Gold just hit all time highs above $2,200 an ounce. We’ve got tons of investors and market watchers wondering what’s next, and importantly, how to make money from gold. So we brought in our Harvard trained geologist, gold bug extraordinaire, amongst other things. The man is a legend, a former navy pilot, recovering lawyer, and all things. But importantly, today he wants to dive into how to play gold. Can we play EtF’s? Can we play physical gold? How do you look at miners? We’re going to dive into it all.

If you want to know how to play gold with all time highs here, we’re going to do it. Byron, get us caught up. There’s a bunch of things about investing in gold and what people need to know, a bunch of different ways to do it. Let’s hear it from you. Where should we start, Brian? Okay, thank you. Thanks, Matt. And for everybody out there, we have to say this is not personal financial advice.

You know, that’s channeling the lawyers here. So we’re going to talk about a lot of things. If we mention anything, it’s not personal financial advice. We have to say that. Those are the magic words. Okay, so let me just start anecdotally. A couple weeks ago, I was up in Toronto at the, at the PDAC conference, the prospector Developer association of Canada conference, you say, what kind of name is that? I don’t know.

It’s been around for 100 years, 90 years, I guess. It started 1932 in the depths of the Great Depression. It’s the big mining conference. It’s global. People from all over the world are there, except for Russia, for obvious reasons, they’re not invited anymore. But everybody was there. China was there, you name it. Every country in Africa, South America, whatever. It usually it starts on a Sunday afternoon. So on Sunday afternoon, I’m there.

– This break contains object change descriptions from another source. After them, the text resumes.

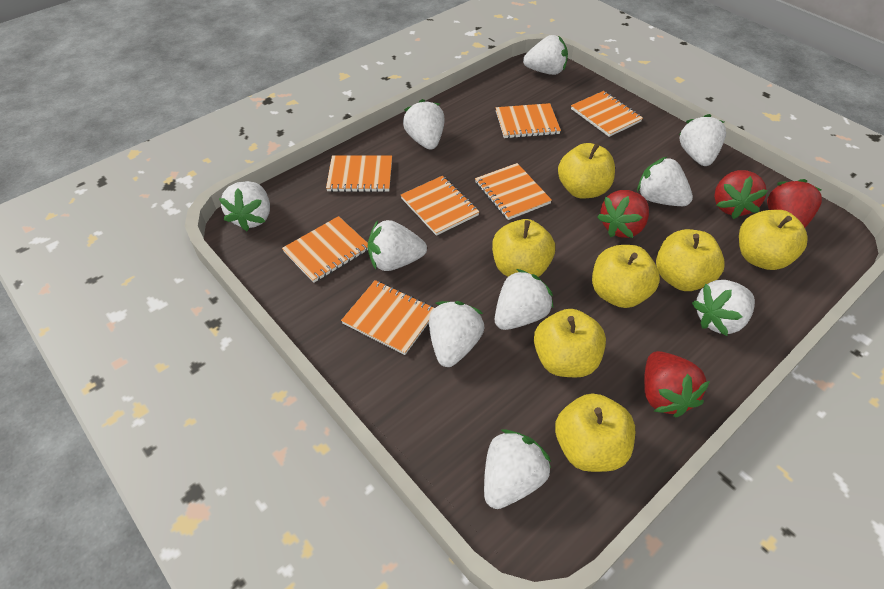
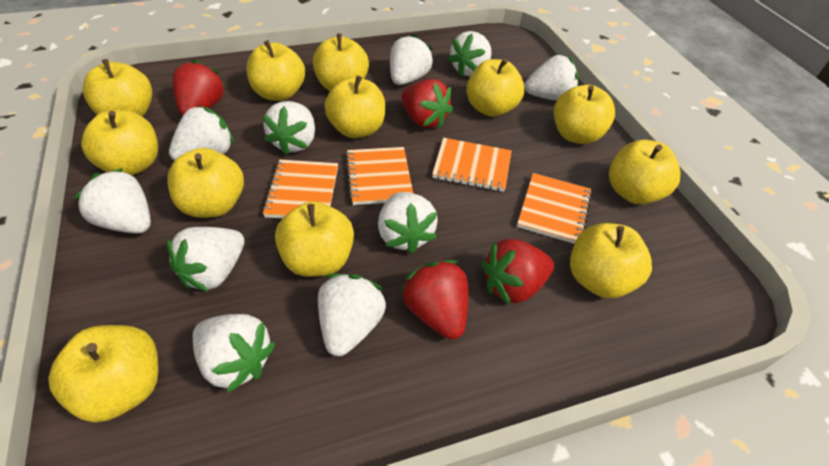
orange notebook: 7 -> 4
yellow apple: 7 -> 12

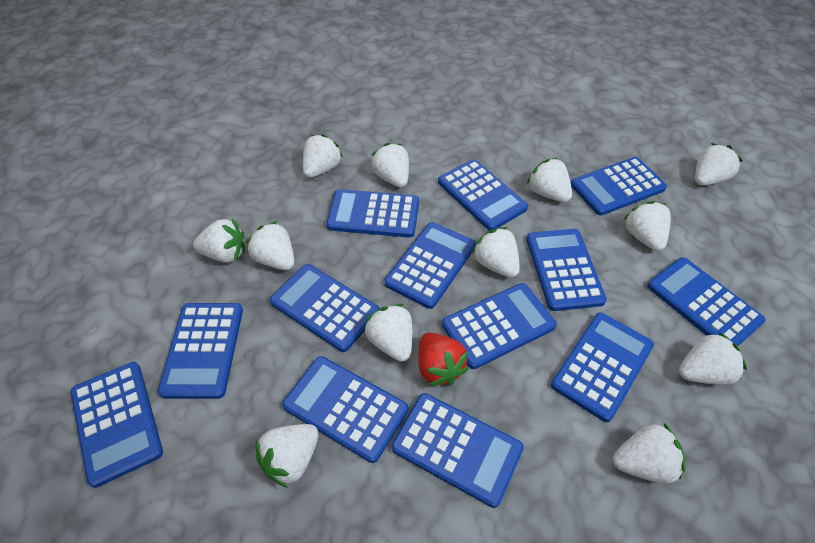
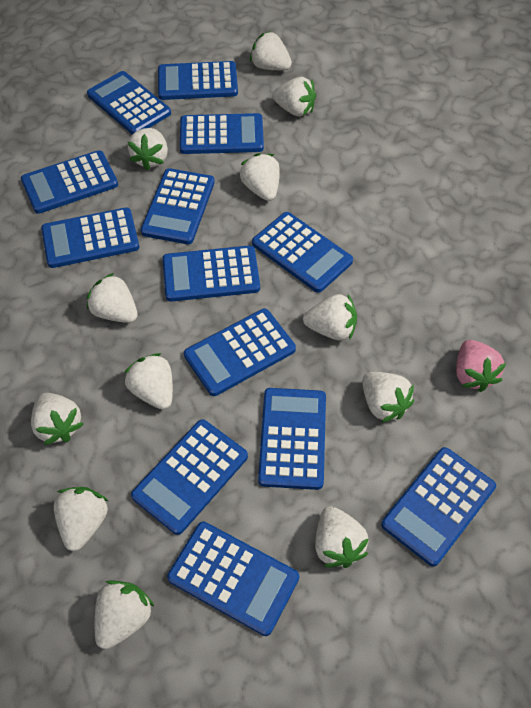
pink strawberry: 0 -> 1
red strawberry: 1 -> 0

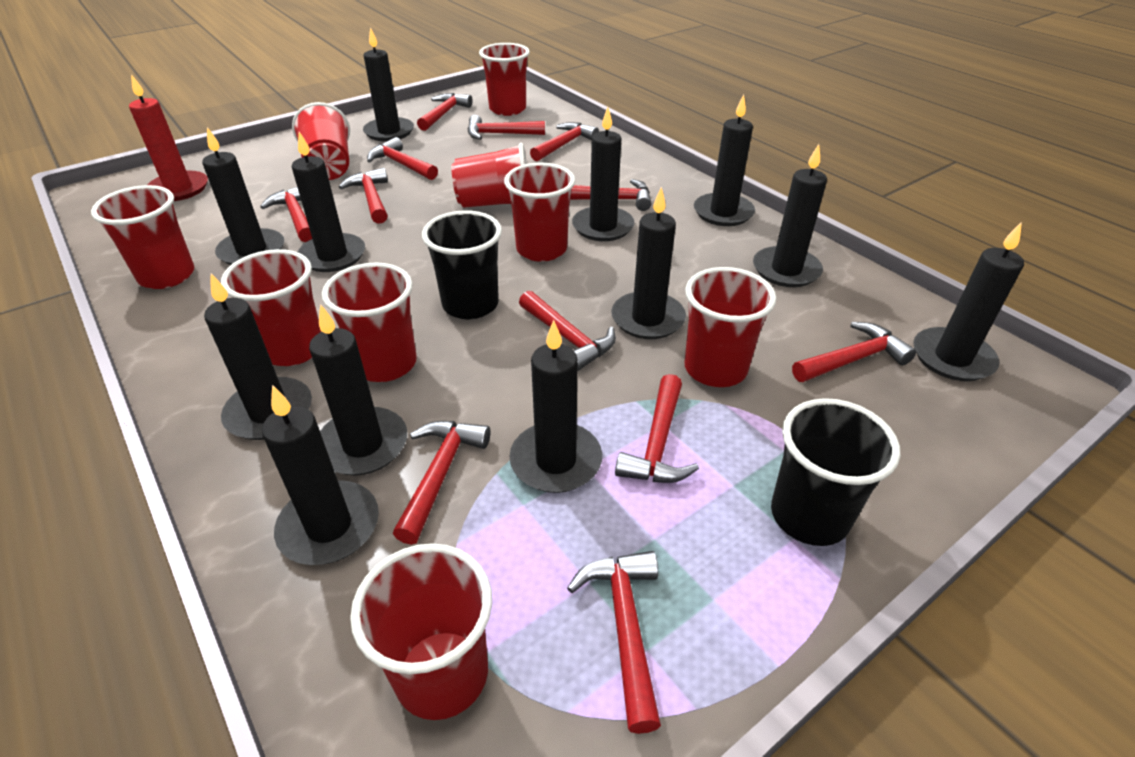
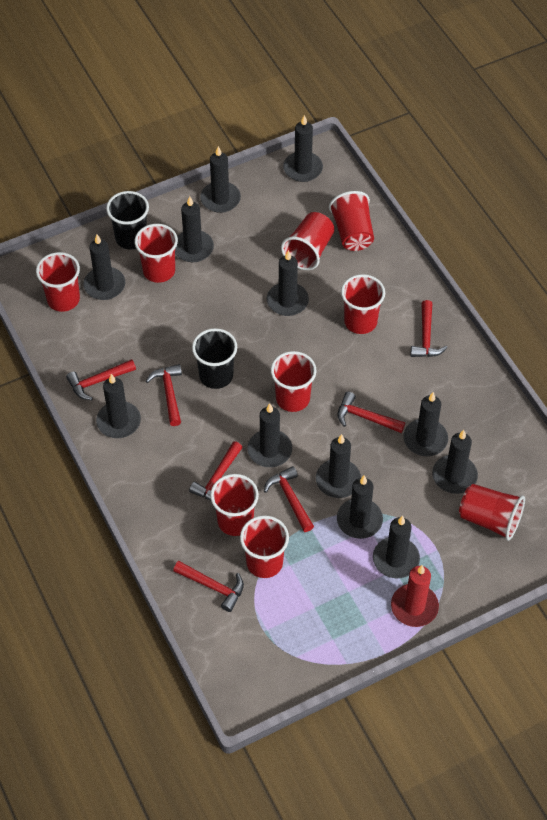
red hammer: 12 -> 7

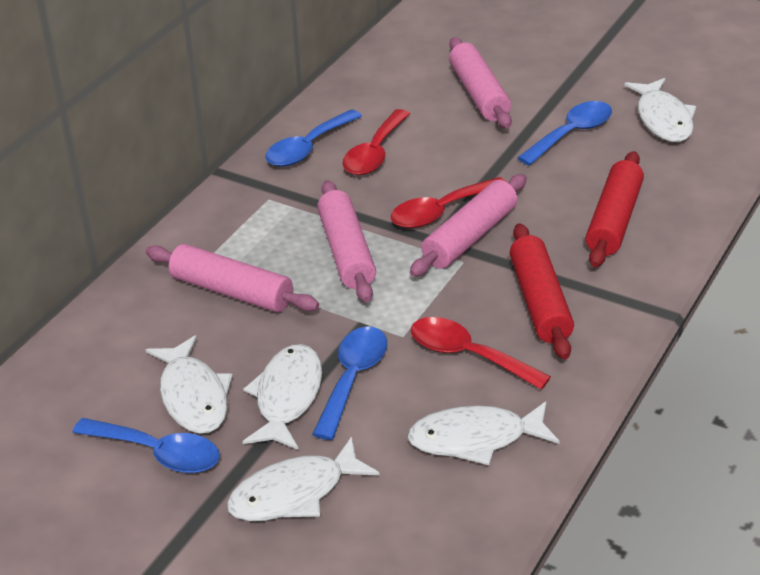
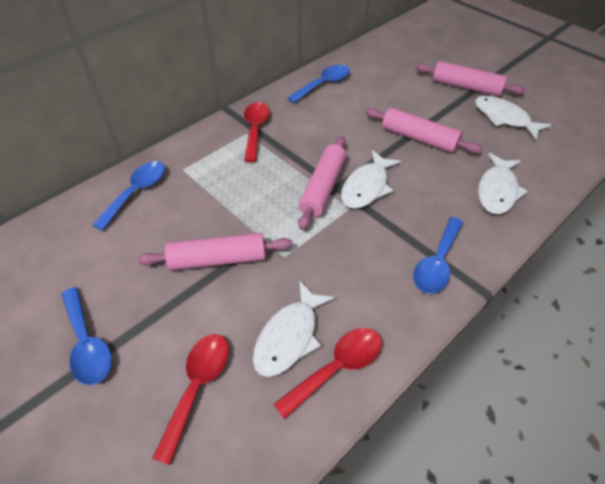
red rolling pin: 2 -> 0
white fish: 5 -> 4

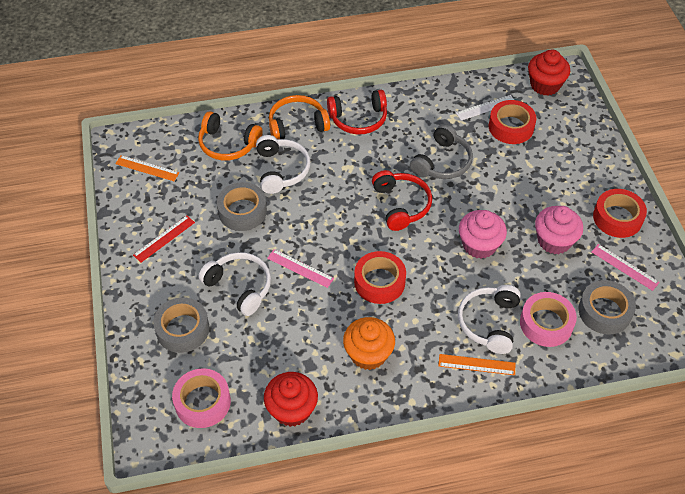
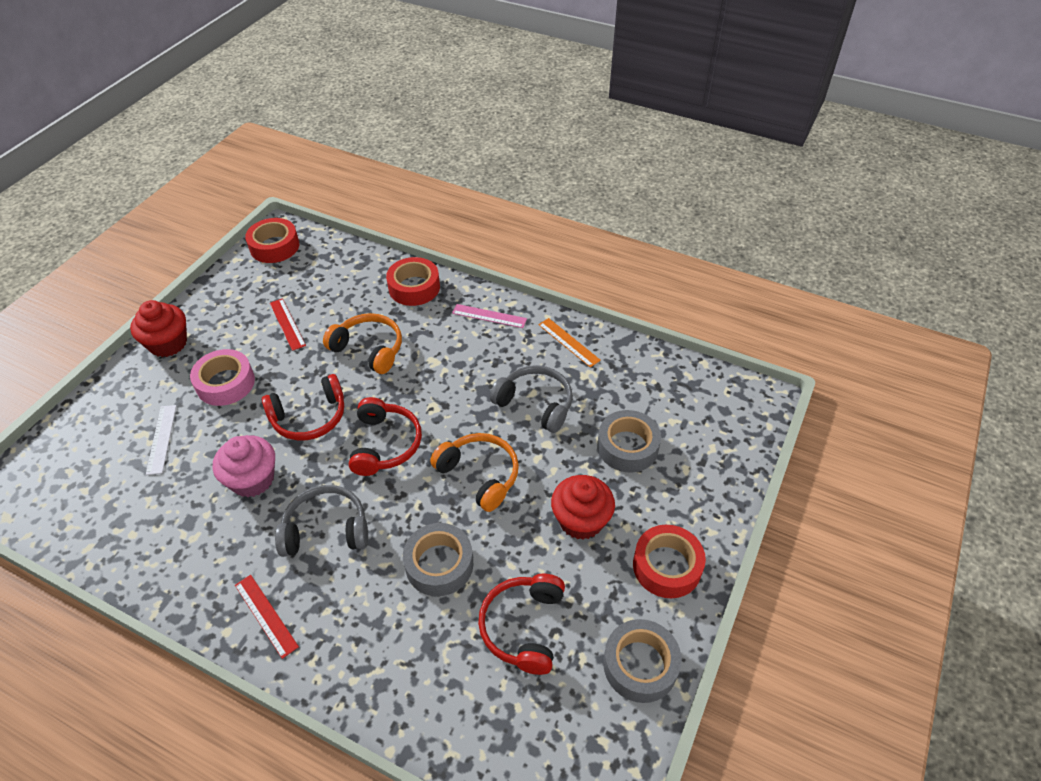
grey headphones: 1 -> 2
orange cupcake: 1 -> 0
orange ruler: 2 -> 1
pink cupcake: 2 -> 1
pink ruler: 2 -> 1
pink tape: 2 -> 1
red headphones: 2 -> 3
red ruler: 1 -> 2
white headphones: 3 -> 0

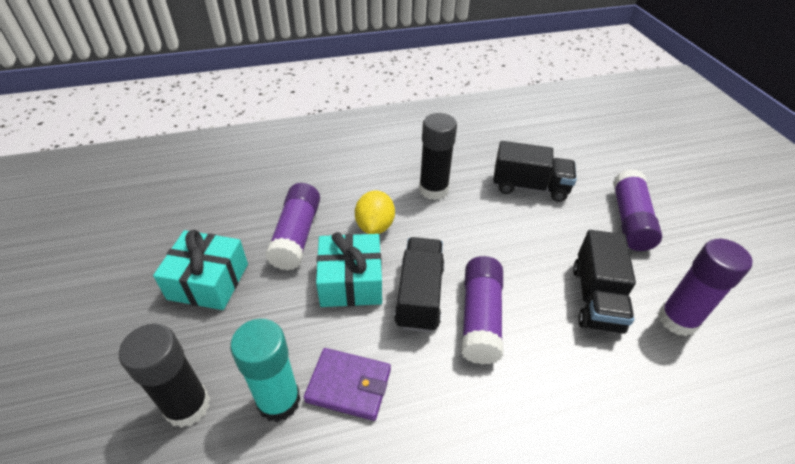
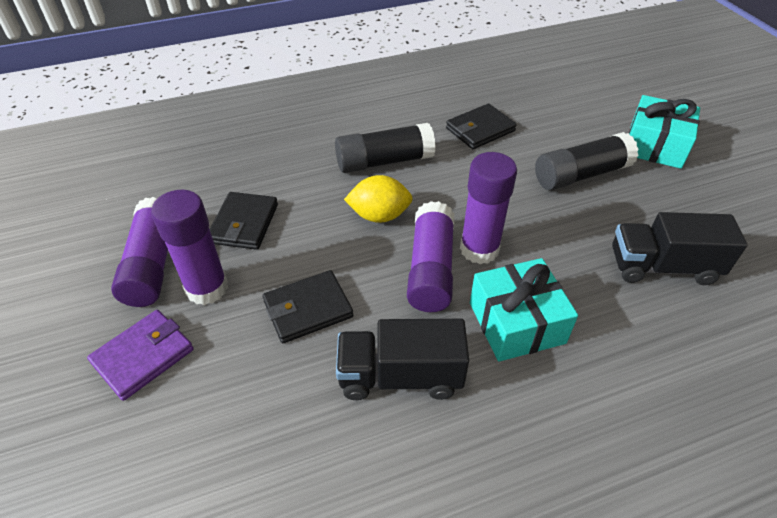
black truck: 3 -> 2
black wallet: 0 -> 3
turquoise glue stick: 1 -> 0

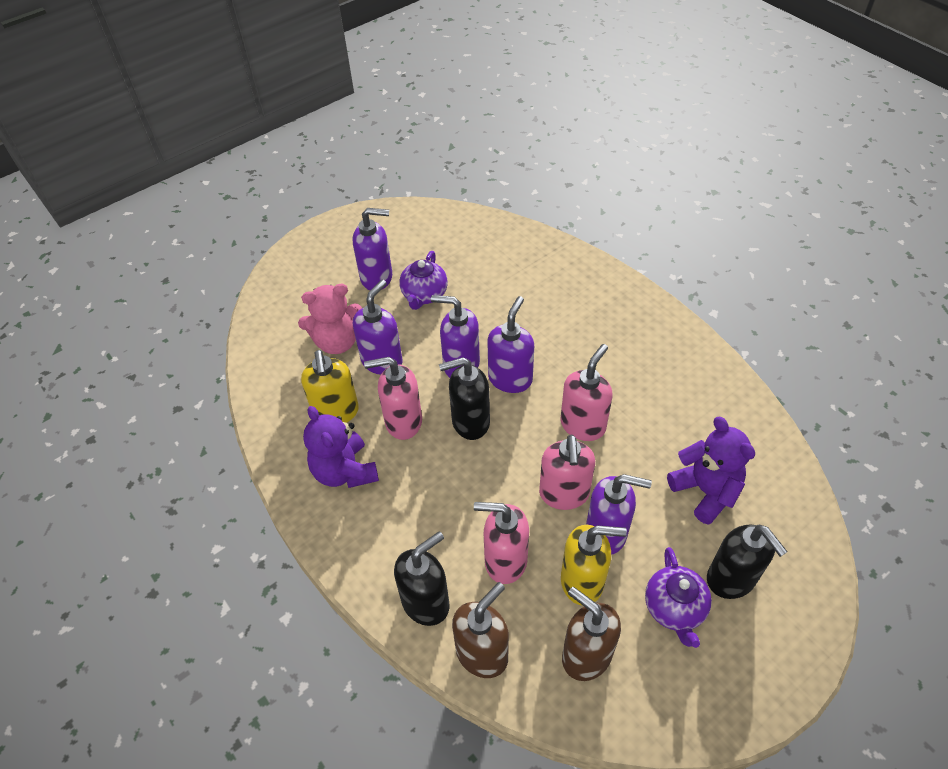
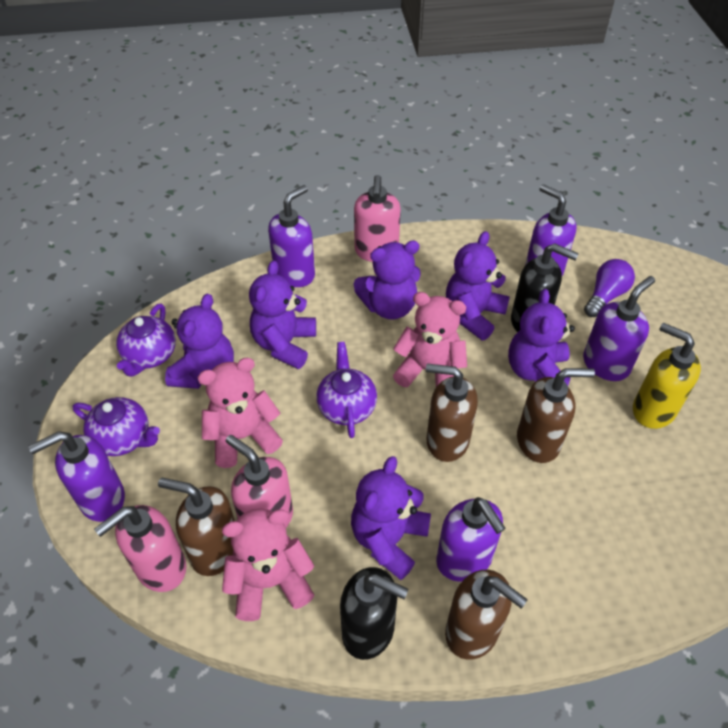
black soap dispenser: 3 -> 2
brown soap dispenser: 2 -> 4
pink soap dispenser: 4 -> 3
pink teddy bear: 1 -> 3
purple light bulb: 0 -> 1
purple teapot: 2 -> 3
purple teddy bear: 2 -> 6
yellow soap dispenser: 2 -> 1

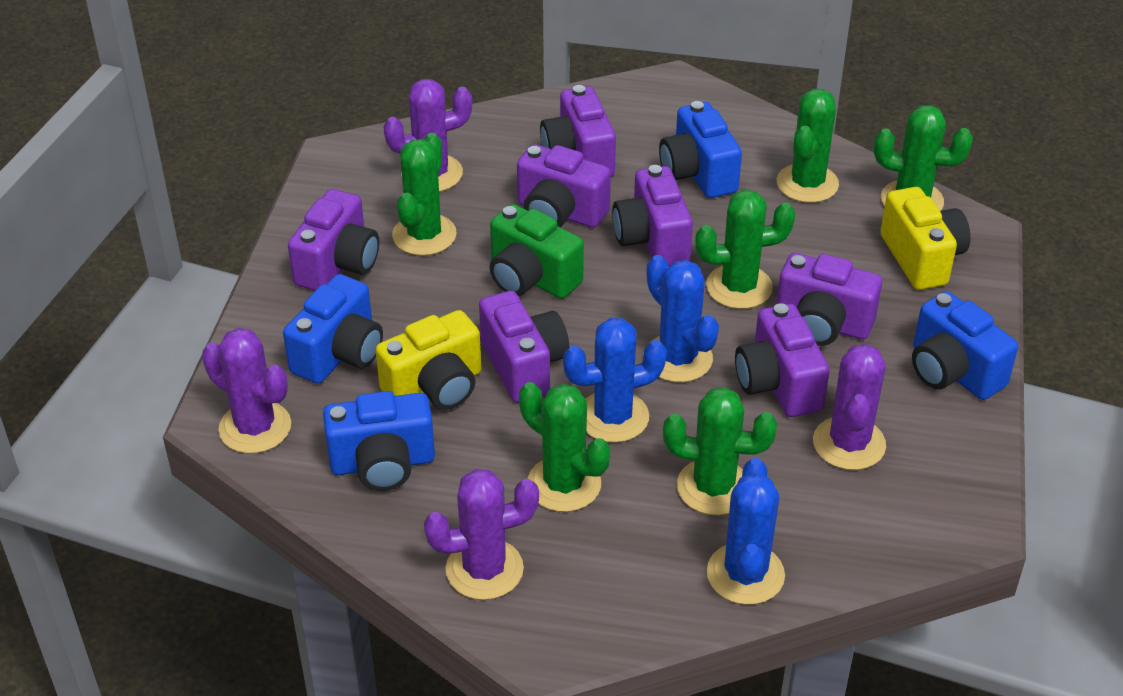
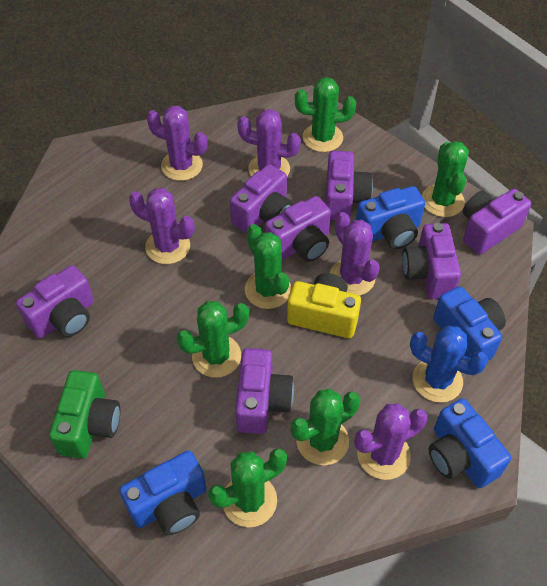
blue cactus: 3 -> 1
purple cactus: 4 -> 5
yellow camera: 2 -> 1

The place was like a funeral home. Okay. It was like, oh, you know, the aisles were empty. Lots of empty booths and stuff. You know, just, where is everybody? It’s like, you know, that was sort of like the barometer, the pulse of the industry. People are in the doldrums. Monday morning, when the exhibit hall opened up at 10:00, the price of gold had just spiked above $2,100. And the place was starting to get busy and people were like, hey, hey, did you see the price of gold? Hey, price gold, 2100 bucks.

Wow. And as this conference unfolded over the next couple of days and the price of gold held above 21, people were getting excited. And that’s good, because when the primary industry where they mine. This stuff is getting excited. That’s good. The price of gold to silver has gone up in recent months but it has not dragged up the miners, the mining side of it. I mean with very few exceptions the mining guys have sort of lagged, you might say, the metals.

The price is what it is when gold is 21 and it was 22 just yesterday. It was 22 20. I think it was like 21 75 today. Yeah, go ahead. I’ll go ahead and share the gold chart. And this is a long term, this is obviously this is back to 2004. Look Byron, this is like around where we started working with each other, right around here. We should have been buying way more gold with, with everything we had with two fifths.

But yeah this just talking over this chart from the, from what I’m seeing at Paradigm press and some of our technical trader types. Right, I know Sean ring, I know Greg Gunther, Al Nachman. Like those guys are a little bit more trading mindset and looking at technical. So obviously we had this huge bull market here in the, in the late, you know, two thousands or whatever. Uh, 20 to 2007 up to you know, 2011 or so.

But then there was this big trough and what I think Sean was the first one to bring this up. But this is like a, a five or six year, like a huge, what they would call like a cup and handle. So it’s like this big cup and then there’s this little handle and that normally you know, technicals don’t always work out but a lot of times that means you know, there’s, there’s something very positive happening.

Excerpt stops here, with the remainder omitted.